Nobody knows until it becomes a headline, and then we all shake our heads and wonder how something terrible could have happened.

The best term I can come up with for kids in these situations is “silent tragedy.” Kids are living in precarious situations, finding a way to cope, perhaps not even realizing their life isn’t normal, and doing it alone.

You might think that the situations I described are an anomaly. I wish they were. But they aren’t.

Our staff and team talk to kid after kid after kid, year after year, who lives in these kinds of traumatic situations. We meet so many kids over the course of a year, and discover so many are living a silent tragedy, that we estimate, at a minimum, that this is one out of every seven or eight Springfield kids.

There are 8,000 kids in Springfield City Schools.

That’s 1,000 kids – at a minimum – living in silent tragedy.

For all of the kids whose situations we know, there are many, many more that nobody knows about.

I don’t frequently like to focus on the negatives. I am enormously hopeful about our community and about our kids. They are resilient and full of potential and made in God’s image!

But as a wake-up call to our community, we need to realize the silent crisis that is happening in so many kids’ lives, and not wait until that crisis becomes a headline to act.

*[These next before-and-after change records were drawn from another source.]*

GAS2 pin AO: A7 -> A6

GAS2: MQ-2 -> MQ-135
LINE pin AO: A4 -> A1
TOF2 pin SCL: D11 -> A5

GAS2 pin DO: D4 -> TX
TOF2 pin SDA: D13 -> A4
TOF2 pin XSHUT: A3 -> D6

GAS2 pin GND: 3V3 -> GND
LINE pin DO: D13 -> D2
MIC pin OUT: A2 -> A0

What is the solution? I wish there were an easy one. There’s no magic wand to wave away painful situations that kids and families have to bear. But we do believe that kids should not have to bear them alone.

These kids don’t have a campaign sign in their yard that says, “My family is self-destructing.” They aren’t wearing a button that says, “I need a mentor.”

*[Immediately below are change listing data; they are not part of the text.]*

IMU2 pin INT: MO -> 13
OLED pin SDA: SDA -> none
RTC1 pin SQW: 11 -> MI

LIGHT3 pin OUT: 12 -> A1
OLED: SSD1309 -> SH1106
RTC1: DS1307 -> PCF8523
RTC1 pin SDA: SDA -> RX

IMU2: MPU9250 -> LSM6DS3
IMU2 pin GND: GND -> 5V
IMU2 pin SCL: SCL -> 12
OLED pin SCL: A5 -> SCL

The only way to begin to address the silent tragedy in our city is to show up, to listen and to love, to build authentic, long-term relationships with kids and families, and to bring the faithful, healing presence of Jesus with us.

You can’t fix the tragedies. But you can show up. (If you don’t know where to show up, volunteer at one of our afterschool programs.) Listen. Be a friend. And maybe a kid won’t have to bear heavy burdens alone because you did.

Faith Bosland
Executive Director

2 thoughts on “On Silent Tragedies

  1. My heart is breaking and I don’t even know what to say. As a mother I cannot fathom a fraction of what these children go through. My question is this…what about the kids that aren’t allowed to participate in after school programs? How do we reach those children? I just want to wrap my arms around each child and give them the love that they so deserve and yet I feel like I am just one person.

    Feeling helpless,

    Char

    1. Char, that is a great (and really hard) question. I wish there was a simple answer, but if a family chooses to shut people out (for whatever reason) it’s obviously really hard to build a relationship. There can be a lot of fear – people might be afraid of CPS being called. So being persistent long enough to build trust is important. Even if kids can’t go to afterschool programs they will always have contact with their school, so working through the schools to build relationships can be a really good strategy. Programs like Kids Hope do a great job with that, or schools love to have people volunteer.

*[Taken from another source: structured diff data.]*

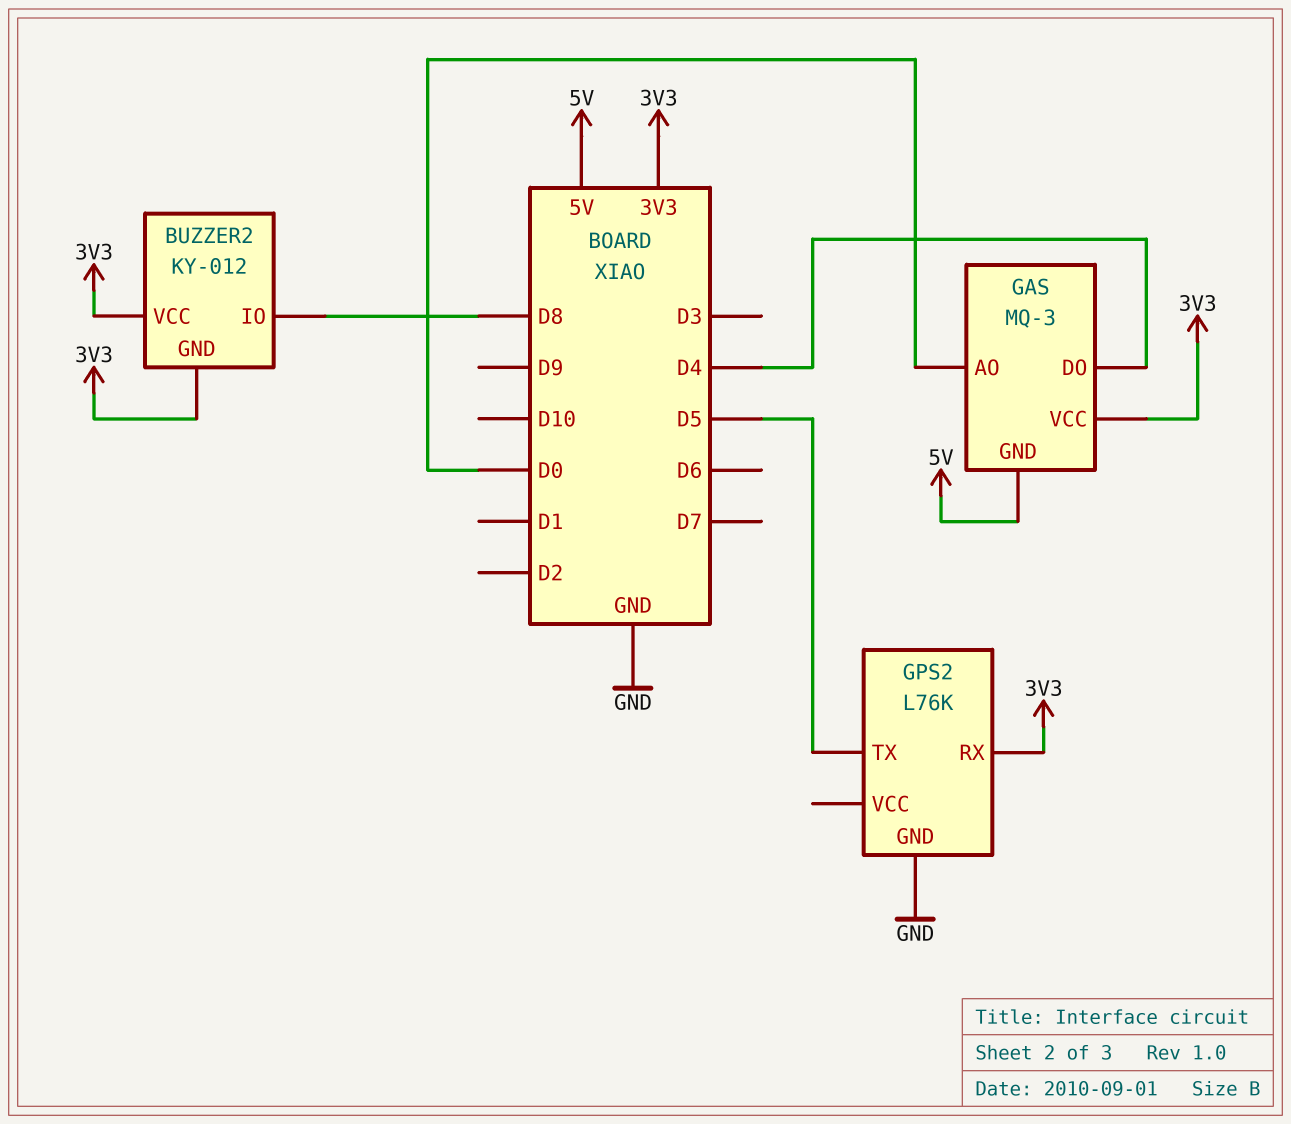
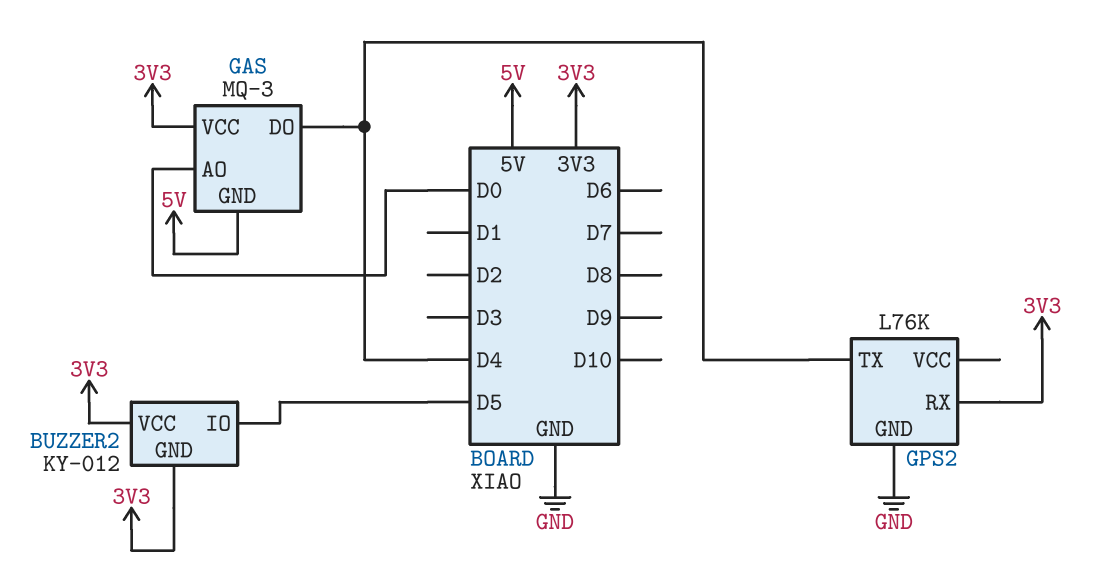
BUZZER2 pin IO: D8 -> D5
GPS2 pin TX: D5 -> D4

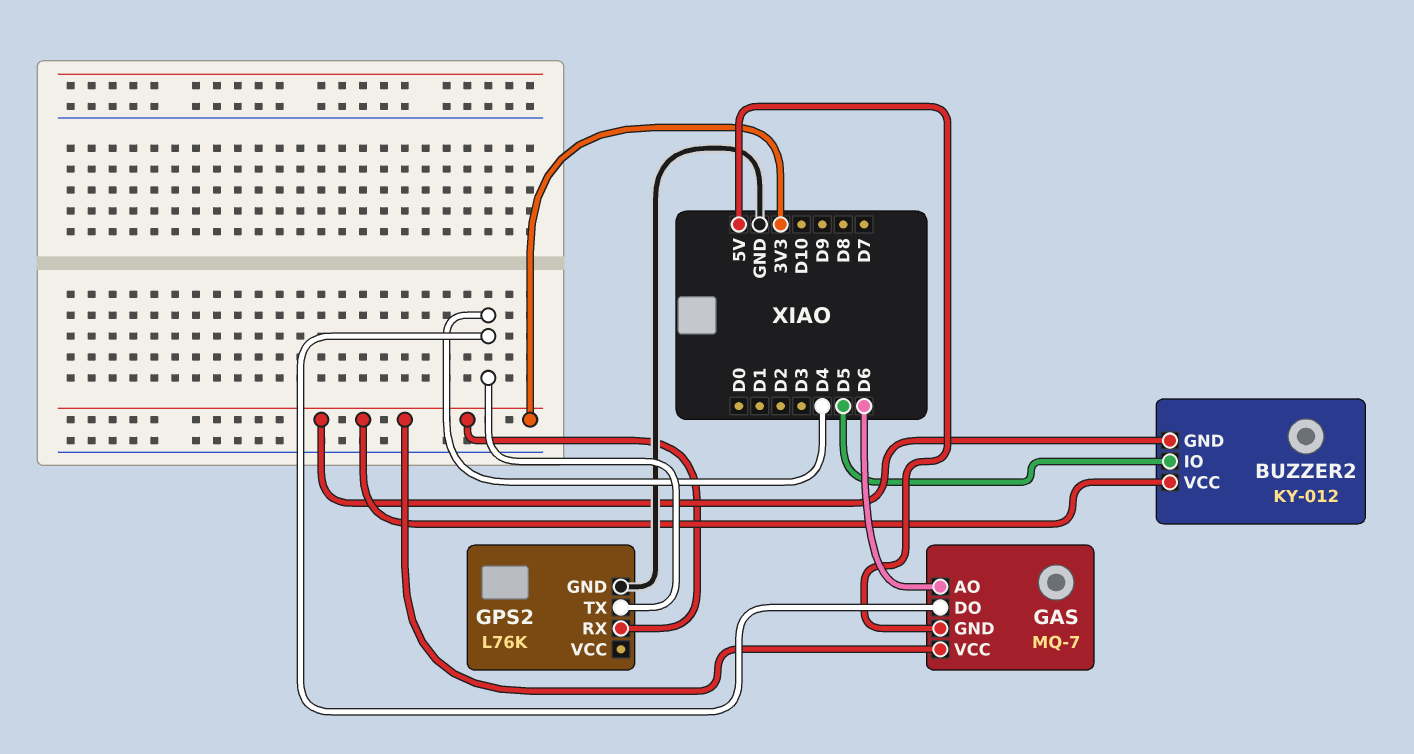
GAS: MQ-3 -> MQ-7
GAS pin AO: D0 -> D6

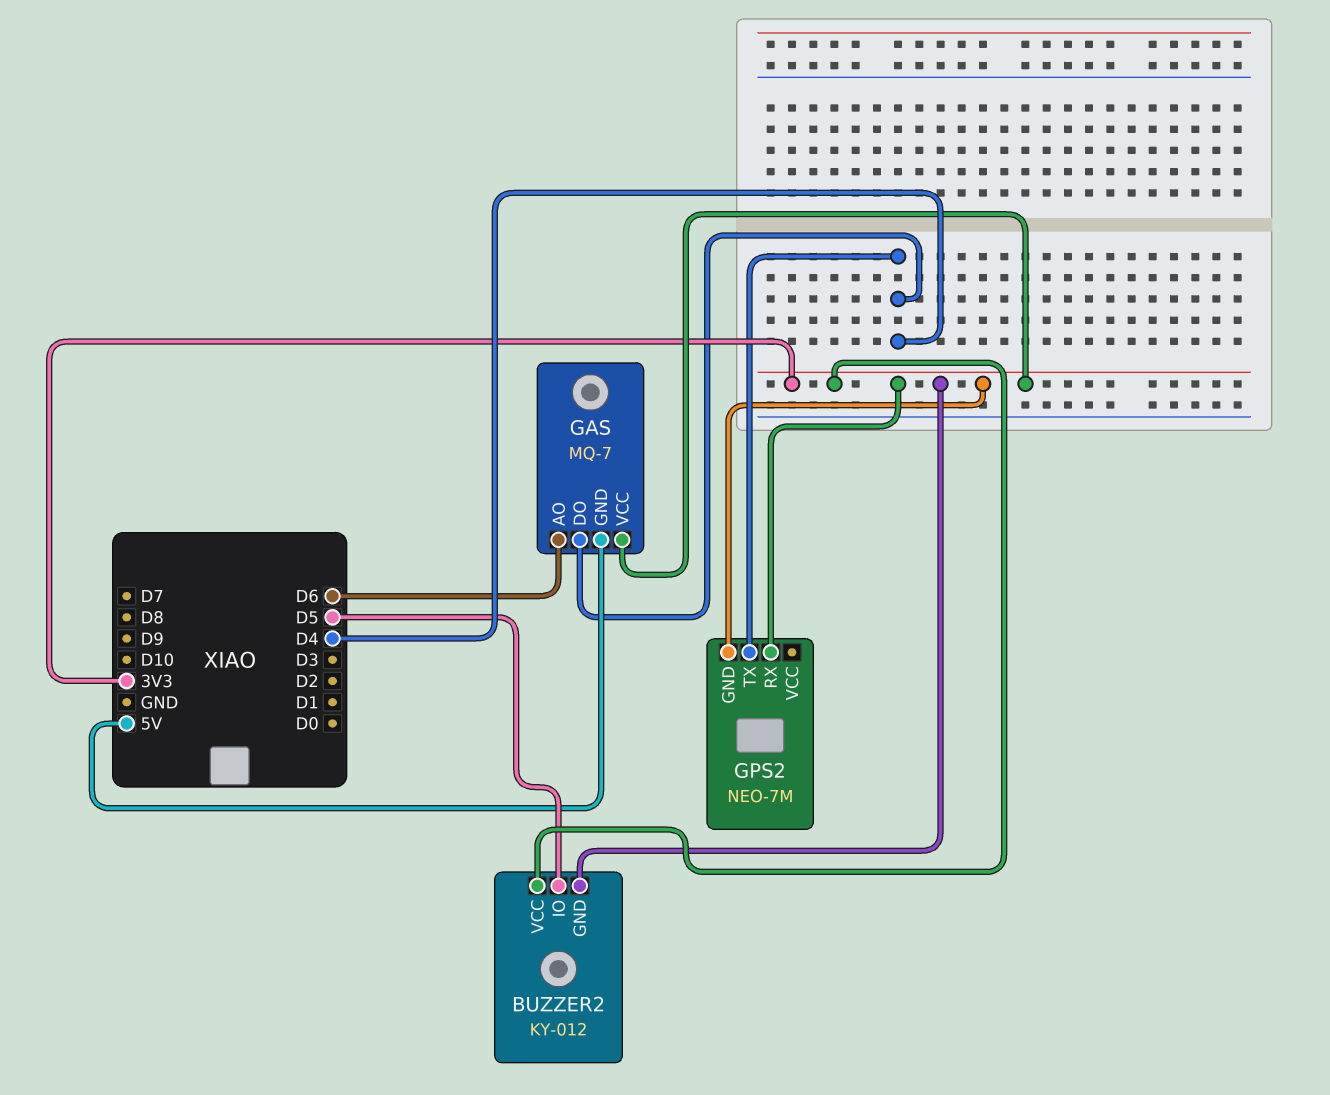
GPS2: L76K -> NEO-7M
GPS2 pin GND: GND -> 3V3

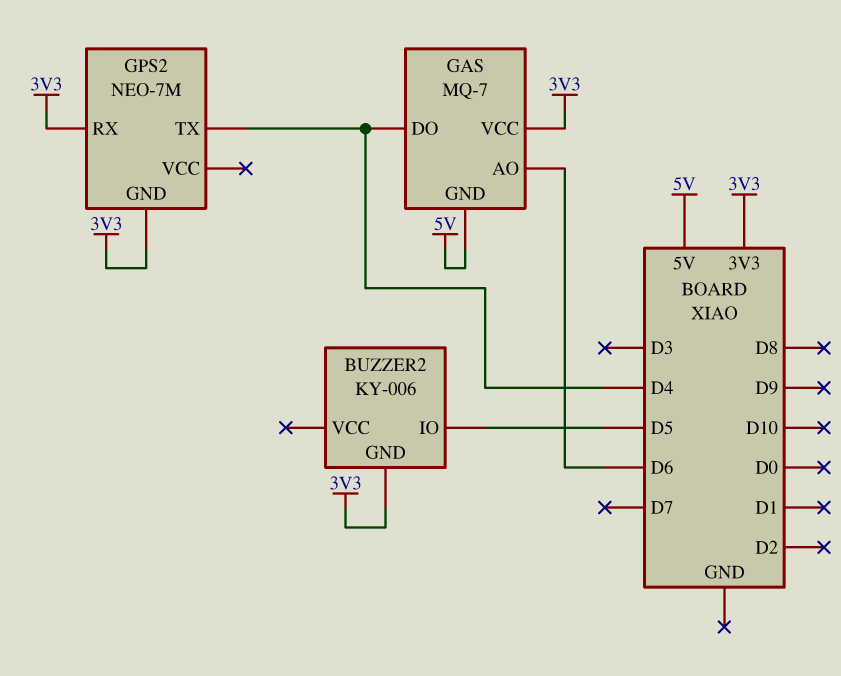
BUZZER2: KY-012 -> KY-006
BUZZER2 pin VCC: 3V3 -> none

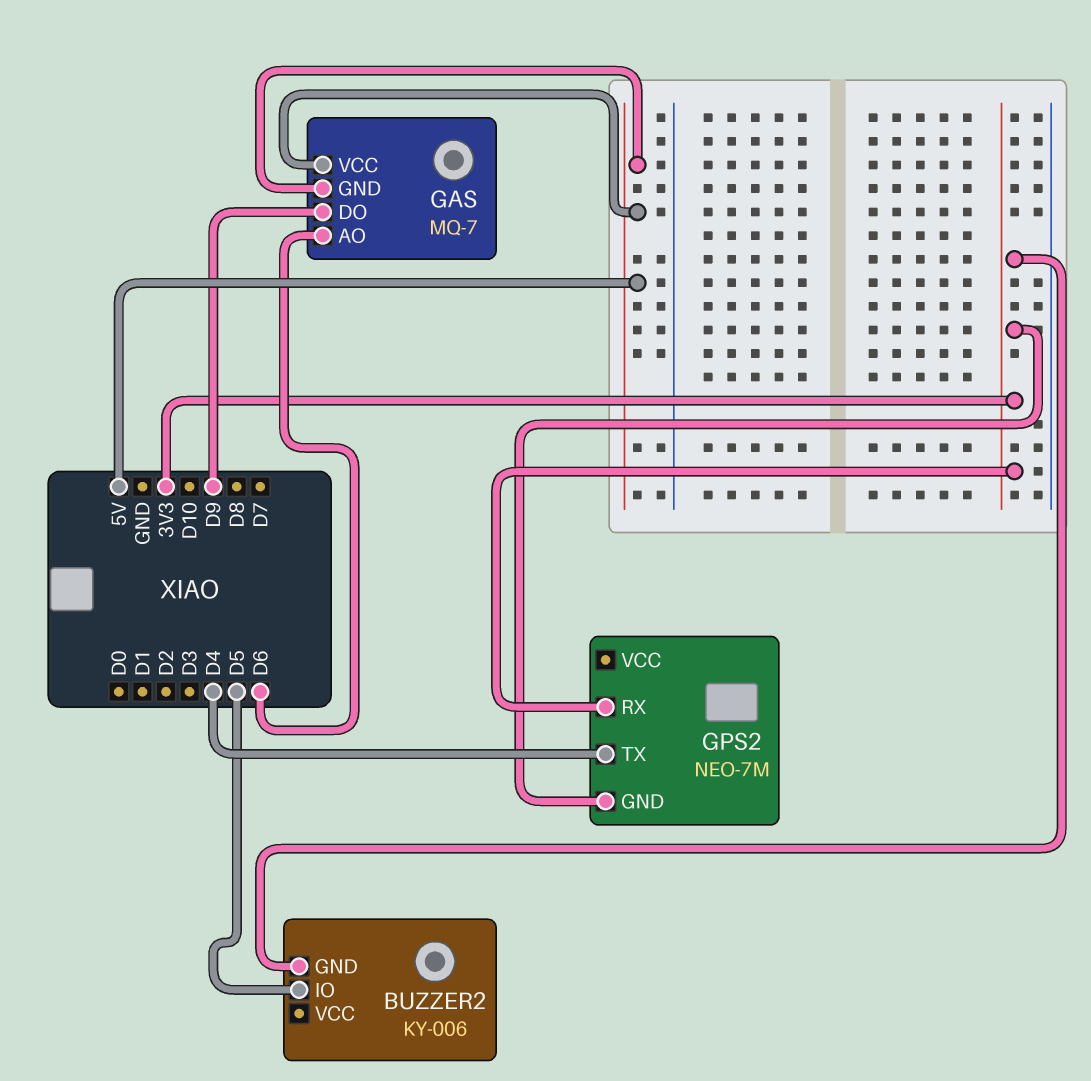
GAS pin DO: D4 -> D9
GAS pin VCC: 3V3 -> 5V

      The feeling of being overwhelmed is really normal, too, especially for us moms! I think it’s OK for us to feel heartbroken. As hard as it is, God just hasn’t made us with the ability (or called us) to help every child. But I do think he calls us to do the simple things we can do – show up, listen, and love; or if we can’t do those things, just to be an advocate. It takes a lot of faith to trust that God can use the little things within the limits of our abilities, and multiply them with His limitless ability! There is a lot more to say about this really hard subject, but it really boils down to that. And also remember that the adversity in our lives is not wasted; there is nothing God can’t redeem! As much as we wish our kids didn’t have to face pain, He can ultimately use it for good.

      Thanks for posting this, Char – I think a lot of people feel how you feel. I pray that God will give you an outlet for the burden that you feel for kids!